The slow pace of implementation was due partly to a chronic bureaucratic complaint, lack of personnel because of lack of budget. Even though there was a real increase in funds (even after compensating for inflation) for agrarian reform between FY 1973 and FY 1977, the priority for the Ministry of Agrarian Reform within the total national budget continued to slide, however. In 1973 it was 0.8 percent of the total, in 1977 only 0.7 percent and in 1981 down to 0.5 percent).37 More serious, however, was the delay, and even retreat, in the face of landlord pressure by top decision makers. Nor was this the result of inattention by the President; Minister of Agrarian Reform Conrado Estrella, who remained in office from before the declaration until after the lifting of martial law, boasted of easy access to President Marcos to consult on problems within the ministry. There was apparently a feeling in Malacanang that more was to be gained politically by easing the pressure on landlords (especially those with less than 24 hectares) than by pushing through to the full extent of the law. Foreign analysts, however, were more inclined to conclude that half measures were worse than none at all, i.e., that incomplete reform raised expectations and thus intensified the frustration of those who did not benefit. Revolutionary political organization in the countryside by 1981 would seem to have justified that conclusion. Some prime land reform areas had become bases for the Communist-led New People’s Army (NPA).

In any case, government spokesmen did not bother themselves with trying to explain shortcomings; they proclaimed complete success. The government-owned Philippine News Agency release on the eve of the 8th anniversary of P.D. 27 stated: “359,000 farmers now own the land they till via the issuance of 501,364 certificates of land title [sic]. The figures represent 82 percent of the total target.”38 The previously subtle attempt to equate CL Ts with titles had lost its subtlety. Some foreign publications used the language of the release, thus perpetuating the gross inaccuracy. Even AID officials in Washington bought this line, though their Philippine specialists knew otherwise. The AID presentation to the House Foreign Affairs sub-Committee on Asia and Pacific Affairs hearings in Washington in March 1981 reported flatly that “88 percent of eligible families had received land titles” under Philippine agrarian reform.39


To look at the sweep of policy over more than 30 years raises the very basic question whether “conservative land reform” is possible, i.e., whether the announced goals, to transform cultivators into owners, can be accomplished by any regime dominated by men of great private wealth. Does its achievement either require a period of foreign domination, as in Japan, or a prior sociopolitical revolution, as in China? Or, posed another way, does the goal of peasant ownership require rapid industrialization as the context for agrarian change, as in Japan? And is the only alternative agrarian revolution that ultimately denies the principle of cultivator ownership anyway, as in China? Perhaps farmer owners are a transitory breed in any case; both Japan and Western societies that were long based on peasant ownership are seeing the rise of the corporate farm.

These questions lead us into the broad field of comparative history, fascinating, but sometimes speculative.

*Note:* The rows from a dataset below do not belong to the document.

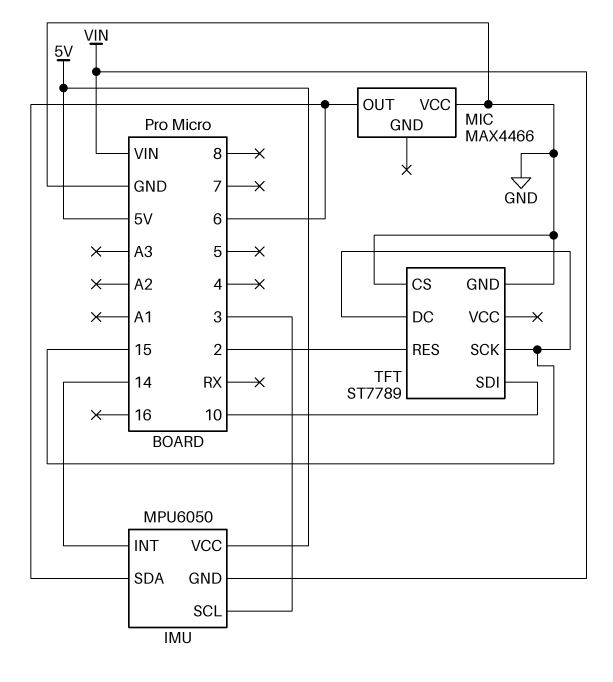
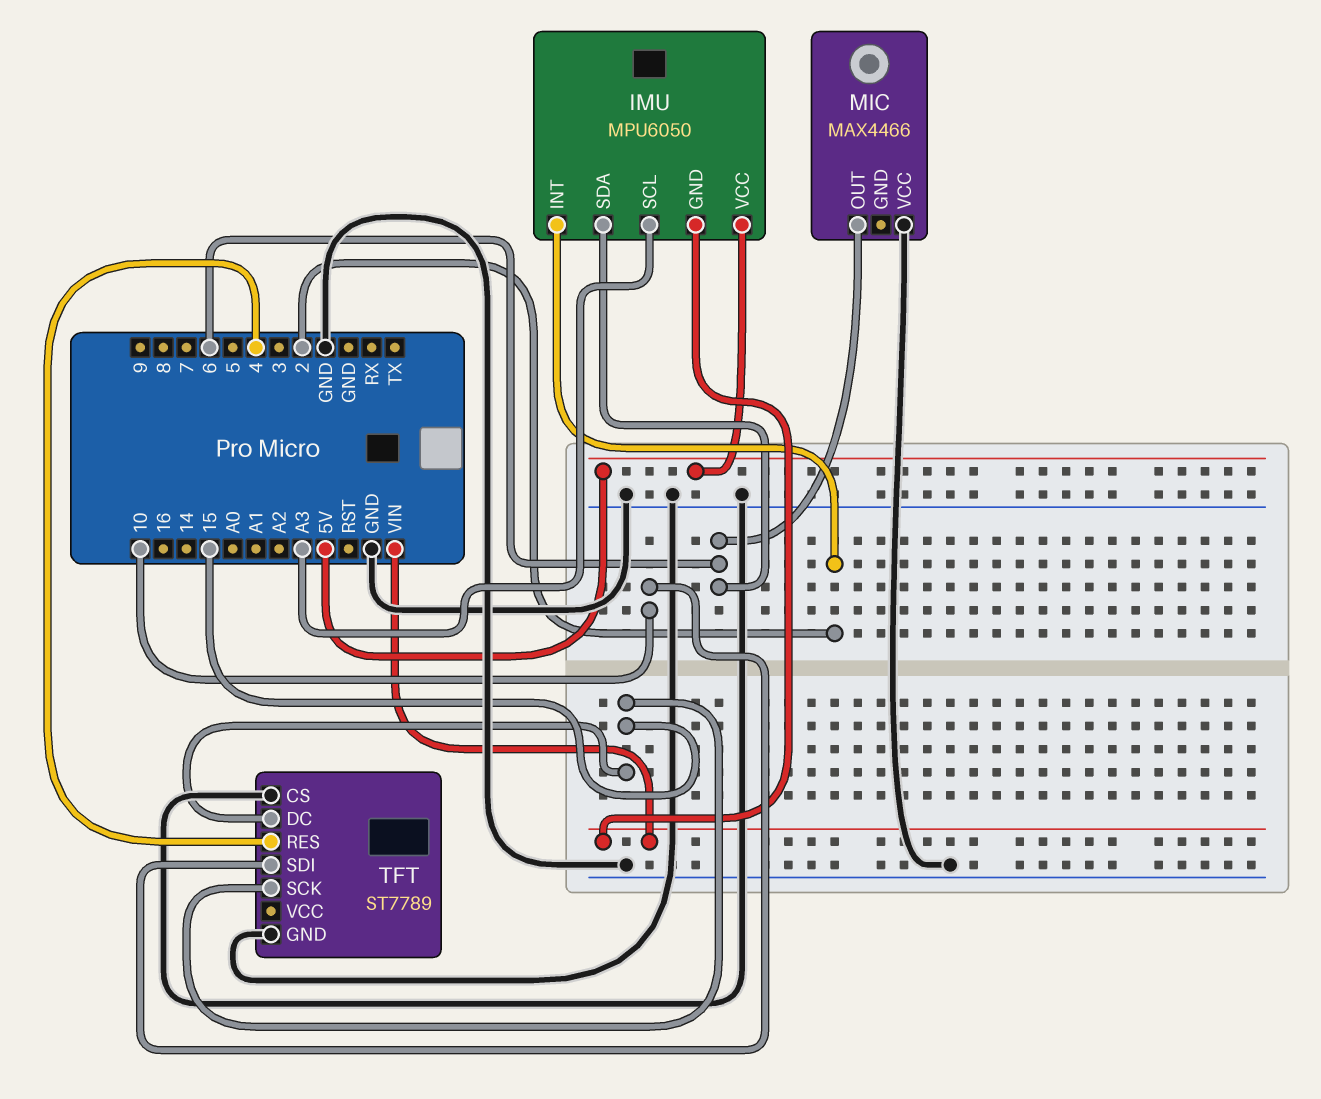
IMU pin INT: 14 -> 2
IMU pin SCL: 3 -> A3
TFT pin RES: 2 -> 4

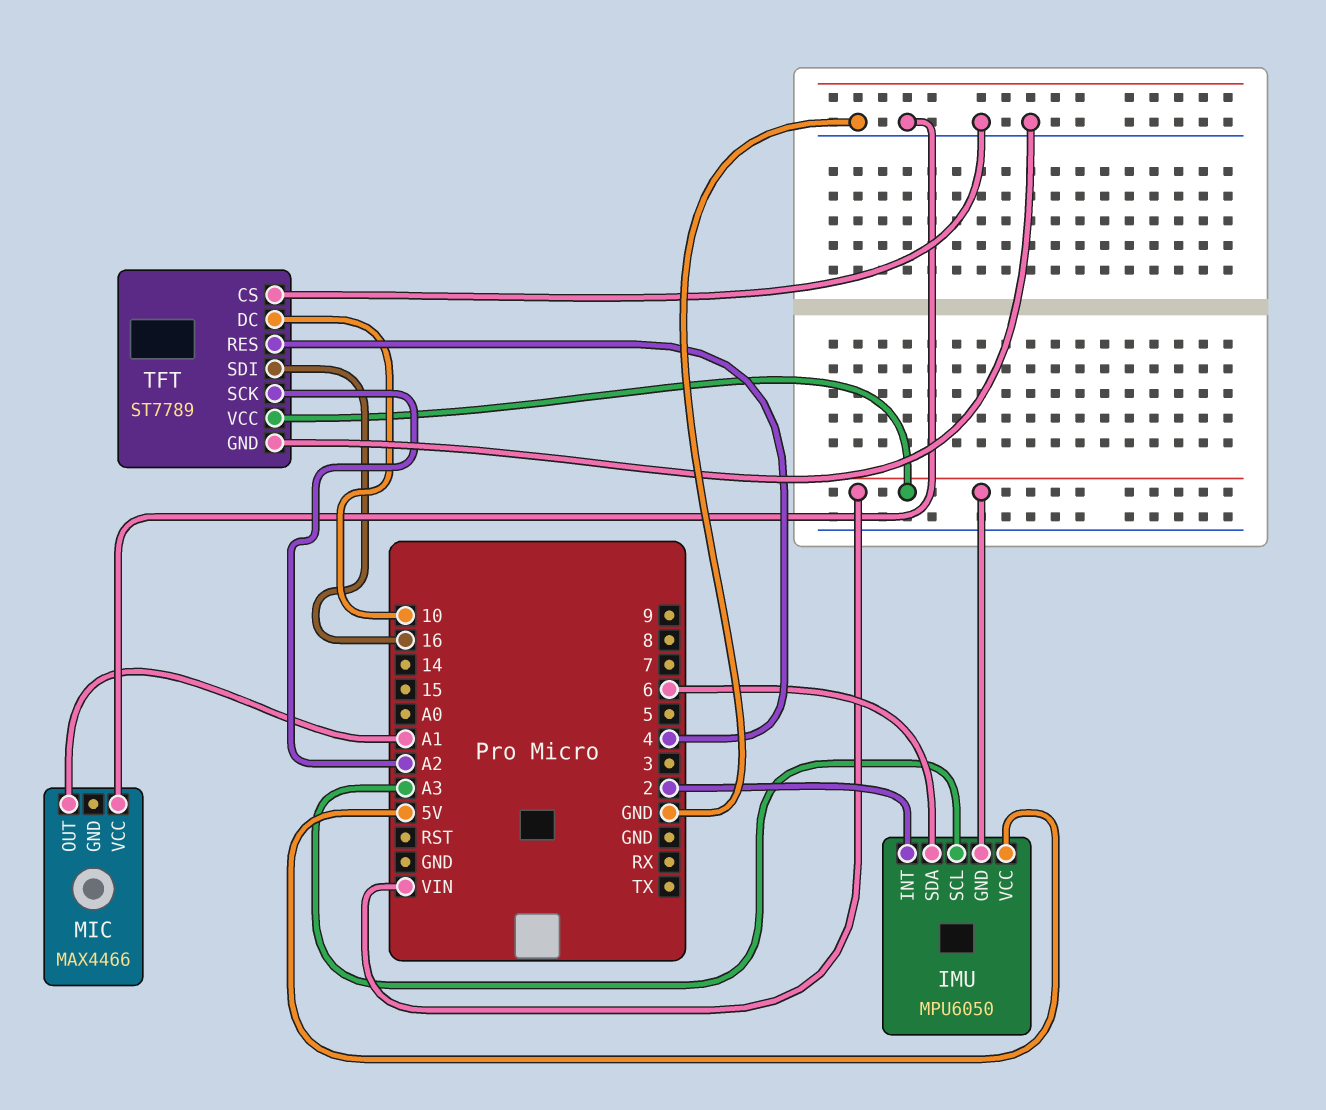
MIC pin OUT: 6 -> A1
TFT pin DC: 15 -> 10
TFT pin SCK: 15 -> A2
TFT pin SDI: 10 -> 16
TFT pin VCC: none -> VIN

The questions which are more directly related to the historical survey of Philippine land reform policy here presented are: Why was this type of policy enacted? Why was implementation so consistently frustrated? And what are the political consequences of such programs?

It is abundantly clear that until 1911 peasant demands had no direct effect on policies enacted. Thus heroic rhetoric, e.g., “The evolution of the various land reform legislations since 1905 is the story of accumulated piecemeal concessions bitterly fought for by the Filipino peasantry,” sometimes lacks historical accuracy.40 The presence of the Federation of Free Farmers (FFF) president on Macapagal’s special committee gave an opportunity for a peasant leader (balanced by an influential landlord on the same committee) to present his ideas in the drafting process. But peasant mobilization was insignificant; thus it was only the perceptions of the political elite about possible future peasant reactions that affected policy. And those perceptions were important to decision makers primarily as they entered into broader calculations of self interest, i.e., how elite interests are influenced by peasant reaction.

Insofar as peasant protests were violent, and constituted a threat to system stability, they stimulated concern within the elite, though without legislative consequence at least until the 19205.41 As early as 1933, however, the Rice Share Tenancy Act may be seen to be a kind of response to the furious Tayug uprising of January 1931. The more extensive peasant mobilization in Central Luzon of the late 1930s frightened President Quezon into launching the landed estates policy, though the more short-sighted members of the National Assembly effectively hamstrang other agrarian reform measures. Ultimately, “Quezon’s desire simultaneously to placate both landlords and tenants … pleased neither, and in 1941 rural class conflict was more acute than ever.”42 This characterization of the 1930s aptly fits, as we shall see, the interactions in later stages of land reform policy.

The Roxas Administration, the first after independence, was closely linked, as had been Quezon, to the landed elite of Central Luzon. Its response to the rising Huk Rebellion was the “mailed fist,” thus contributing to mobilization of the peasantry by the left. Roxas’ Vice-President and successor, Elpidio Quirino, was himself from the Ilocos region and was therefore less closely tied to the great landowners of the Philippines’ “ricebowl.” He saw some political advantage in wooing the dissidents, called for a cease-fire, granted amnesty to the Huks and seated Taruc in Congress. But the accumulated distrust was too great; militants on both sides sabotaged the cease-fire and the guerrilla movement was resumed. Under U.S. prodding, Quirino did attempt, however, to mount some agrarian reform programs except for land reform. The Hardie Report from the U.S. aid mission, which proposed a sweeping land redistribution, was branded as “communist” by vehement congressmen, undoubtedly speaking for the landed elite. Land reform had to wait until after the election of Magsaysay.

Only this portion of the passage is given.